Tutanota's forceful request for recovery key is a authorities surveillance backdoor

(Blonde) #1


Based on some intelligent information that I’ve received, the story behind the forceful request of Tutanota mail (tutanota-dot-com) for creating a recovery key, is just the authority of Ger~man intelli~gence ser~vice for accessing users email on Tutanota’s servers. so this means that they created a backdoor on the Tutanota mail servers. The request for the creating of ‘Recovery Key’ for Tutanota email never requested by users base(as far as I’m aware), but this will be the end of privacy for Tutanota mail users. Even from start, Tutanota will not allow users to Encrypt the emails by PGP, so this was emails will be encrypted twice(while even PGP is broken by three letter agencies before, also this, using it will better than don’t have any encryption at all, at least when you have a web-server, emails in your web-server encrypted by PGP key, is a little safer than you are not doing it at all.), this would be safer.
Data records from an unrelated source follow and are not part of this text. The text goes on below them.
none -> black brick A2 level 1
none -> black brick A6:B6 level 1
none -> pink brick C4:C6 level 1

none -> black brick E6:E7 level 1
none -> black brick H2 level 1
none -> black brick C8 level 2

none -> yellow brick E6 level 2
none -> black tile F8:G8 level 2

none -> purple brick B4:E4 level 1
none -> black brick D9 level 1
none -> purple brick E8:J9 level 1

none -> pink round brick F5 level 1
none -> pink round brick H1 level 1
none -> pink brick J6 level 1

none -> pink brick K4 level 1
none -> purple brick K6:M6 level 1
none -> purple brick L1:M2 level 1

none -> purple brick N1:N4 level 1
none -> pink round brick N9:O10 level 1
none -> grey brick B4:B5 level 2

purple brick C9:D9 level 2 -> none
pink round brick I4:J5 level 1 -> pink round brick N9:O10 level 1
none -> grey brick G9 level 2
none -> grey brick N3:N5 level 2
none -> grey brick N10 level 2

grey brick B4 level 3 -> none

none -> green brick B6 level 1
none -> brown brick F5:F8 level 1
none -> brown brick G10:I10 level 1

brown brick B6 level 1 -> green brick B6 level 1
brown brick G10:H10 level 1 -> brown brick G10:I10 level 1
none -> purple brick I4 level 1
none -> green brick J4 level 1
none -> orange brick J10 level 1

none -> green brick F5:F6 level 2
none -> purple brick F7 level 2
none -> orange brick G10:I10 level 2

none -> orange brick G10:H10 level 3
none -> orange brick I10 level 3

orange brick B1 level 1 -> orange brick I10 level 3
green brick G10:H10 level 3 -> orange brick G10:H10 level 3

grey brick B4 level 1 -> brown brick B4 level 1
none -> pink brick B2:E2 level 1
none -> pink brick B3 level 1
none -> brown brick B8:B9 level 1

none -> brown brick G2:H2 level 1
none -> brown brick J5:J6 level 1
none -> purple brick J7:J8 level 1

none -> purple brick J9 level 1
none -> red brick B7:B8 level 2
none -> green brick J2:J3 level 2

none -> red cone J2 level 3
I don’t have any alternative options to suggest at the moment and I’m not sure that proton-mail be safer than Tutanota as well.

I don’t have a printable proof for this, as this kind of information will ever go public on newspapers ever.

I informed this to everyone be safe :blush:


(ualo) #2

If this is true then that’s a shame… I really like their service…

Wonder what other alternatives there are?


(Thomas K. Running) #3

I’m curious to learn more about your source for this, @Blonde. Having a recovery key for services where the content is encrypted with the user’s password is quite common, so assuming that it’s a backdoor for German intelligence services seems a bit far-fetched to me given lack of other evidence.

EDIT: Tutanota has posted a clarification about the feature here.


(Blonde) #4

I’ve written that

When I’m thinking, I feel stressful of what I’ve done and posted, just delete this post if you want.


(Blonde) #5

Dear Fed agents: always when I’m posting, I’m behind the TOR networks and 5 connected layers of different VPN in different countries who boughten over anonymous internet by crypto and connected over public internet via live version of Tails where there is no CCTV. thank you?